Evangelyne would not answer the question.
“What about other Nightsiders?” Milo asked after an awkward pause. “Aren’t there supposed to be more out there somewhere?”
She seemed surprised. “Oh, of course. A few. Some are like us—abandoned or accidentally left behind. Some are renegades who would never help us. And as I told you earlier, there are the wicked ones.”
“Queen Mab and the Aes Sídhe.”
“Yes. Though she is still trapped in her faerie realm. However, there are others, and some of them are as evil as evil gets.” Evangelyne shivered. “Some are every bit as dangerous as the Huntsman.”
“Okay, so let’s not go to them, but shouldn’t we at least try to talk to Queen Mab? Maybe if we give her a heads up about the Huntsman, she’ll be grateful. Maybe she’ll be open to working out a deal. Remember, I’ve been inside the Huntsman’s head, and that put me inside the Swarm’s head too. He wants to conquer everything, and that probably means the faerie world as well.”
Evangelyne started to argue, then lapsed into a brief, considering silence, but ultimately she shook her head. “Mad Queen Mab’s hate and treachery are legendary. We can’t risk any direct contact with her.”
“We have to do something.”
“Milo,” she said, her voice gentle and tentative, “that’s why I’ve been so silent these past few days. I haven’t been pulling away from you; it’s just that I’ve been trying to decide what to do and the answers simply won’t come. And I’m getting desperate, Milo. I’m so scared that I can’t keep the Heart safe. I’m so scared that the Huntsman will find us and take it away and then all will be lost. Now I have Queen Mab to fear as well. And if either of our enemies gets the Heart, it will be my fault, because I wasn’t able to protect it.”
She looked like she was about to cry, but then she made an angry face and took a deep, steadying breath.
“You know you’re not alone, right?” said Milo. “Shark and me . . . and Lizzie . . . we have your back.”
“But you’re human children. What can you do?”
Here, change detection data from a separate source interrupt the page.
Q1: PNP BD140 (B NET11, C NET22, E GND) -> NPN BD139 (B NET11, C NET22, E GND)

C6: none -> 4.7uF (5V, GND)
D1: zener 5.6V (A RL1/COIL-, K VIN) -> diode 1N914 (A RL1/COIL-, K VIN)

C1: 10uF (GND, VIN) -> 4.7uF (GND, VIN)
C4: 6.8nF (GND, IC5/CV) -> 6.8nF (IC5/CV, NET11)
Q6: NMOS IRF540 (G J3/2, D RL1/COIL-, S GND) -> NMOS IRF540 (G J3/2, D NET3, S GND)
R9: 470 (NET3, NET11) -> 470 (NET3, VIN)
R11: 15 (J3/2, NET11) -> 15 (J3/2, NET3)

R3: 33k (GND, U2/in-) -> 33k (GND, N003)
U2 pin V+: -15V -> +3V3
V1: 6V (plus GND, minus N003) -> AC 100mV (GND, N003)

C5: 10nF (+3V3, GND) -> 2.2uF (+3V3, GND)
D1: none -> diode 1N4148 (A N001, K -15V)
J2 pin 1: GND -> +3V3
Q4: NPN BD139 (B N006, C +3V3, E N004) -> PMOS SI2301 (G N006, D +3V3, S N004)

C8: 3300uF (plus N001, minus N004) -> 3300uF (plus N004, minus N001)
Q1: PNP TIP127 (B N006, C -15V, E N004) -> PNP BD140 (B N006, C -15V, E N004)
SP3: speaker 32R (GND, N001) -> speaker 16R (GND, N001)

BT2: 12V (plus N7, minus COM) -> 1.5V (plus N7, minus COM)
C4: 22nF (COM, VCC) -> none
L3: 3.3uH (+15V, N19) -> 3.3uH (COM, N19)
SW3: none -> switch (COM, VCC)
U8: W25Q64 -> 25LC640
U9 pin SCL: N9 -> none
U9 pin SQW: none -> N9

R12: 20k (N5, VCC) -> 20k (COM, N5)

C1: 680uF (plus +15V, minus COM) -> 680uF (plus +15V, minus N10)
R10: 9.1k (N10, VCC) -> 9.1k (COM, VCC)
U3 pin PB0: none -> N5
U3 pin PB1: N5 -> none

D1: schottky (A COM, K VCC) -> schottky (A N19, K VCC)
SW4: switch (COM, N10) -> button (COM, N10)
Milo arched an eyebrow. “First . . . children? Really? How old are you?”
She grunted something that might have been an apology, or she could have been clearing her throat.
“Second,” continued M
ilo, “I seem to remember that it was my plan that got us aboard the hive ship. I’m not just some dumb boy.”
Evangelyne colored. “I never said that.”
Milo laughed. “I’m just messing with you. I guess what I mean is that none of us are alone if we stick together. That’s how it works. It takes five fingers.”
“It what?”
“Oh, that’s something my mom sometimes says when she’s talking to the soldiers about working together. It takes five fingers to make a fist.”
“Hunh,” grunted Evangelyne. “That’s a wise statement.”
“That’s my mom. That’s why she was in charge.”
“I hope I get to meet her,” said the wolf girl.
“Yeah, me too.” Then Milo brightened.
“She—” began Evangelyne. Then she suddenly stiffened and sniffed the air. “Wait—what’s that smell?”
“What smell?” But as soon as Milo spoke, he smelled it too. “Oh no . . . something’s burning.”
But Shark was already out of his seat, dropping Killer to the floor, and was running across the bridge. Thin tendrils of blue smoke had begun worming their way through a vent on the far wall. Shark dropped to his knees and began pulling away sections of the panel. Immediately thicker, darker smoke boiled out, driving him back in a coughing fit. Tiny fingers of yellow fire wriggled inside the smoke.
“What is it?” demanded Milo.
“It’s the engine coolant,” croaked Shark. “I told you it was banged up.”
“Put it out, boy,” ordered Evangelyne. “Or we’ll all burn!”
“I know, I know. See if you can find a fire extinguisher.”
“A what?”
“You know, for putting out fires.”
She looked confused. “There’s no water. . . .”
“First,” said Shark quickly, “you don’t put water on an electrical fire. Not unless you want to die. Second, we need a fire extinguisher. Probably a red cylinder with a spray nozzle.”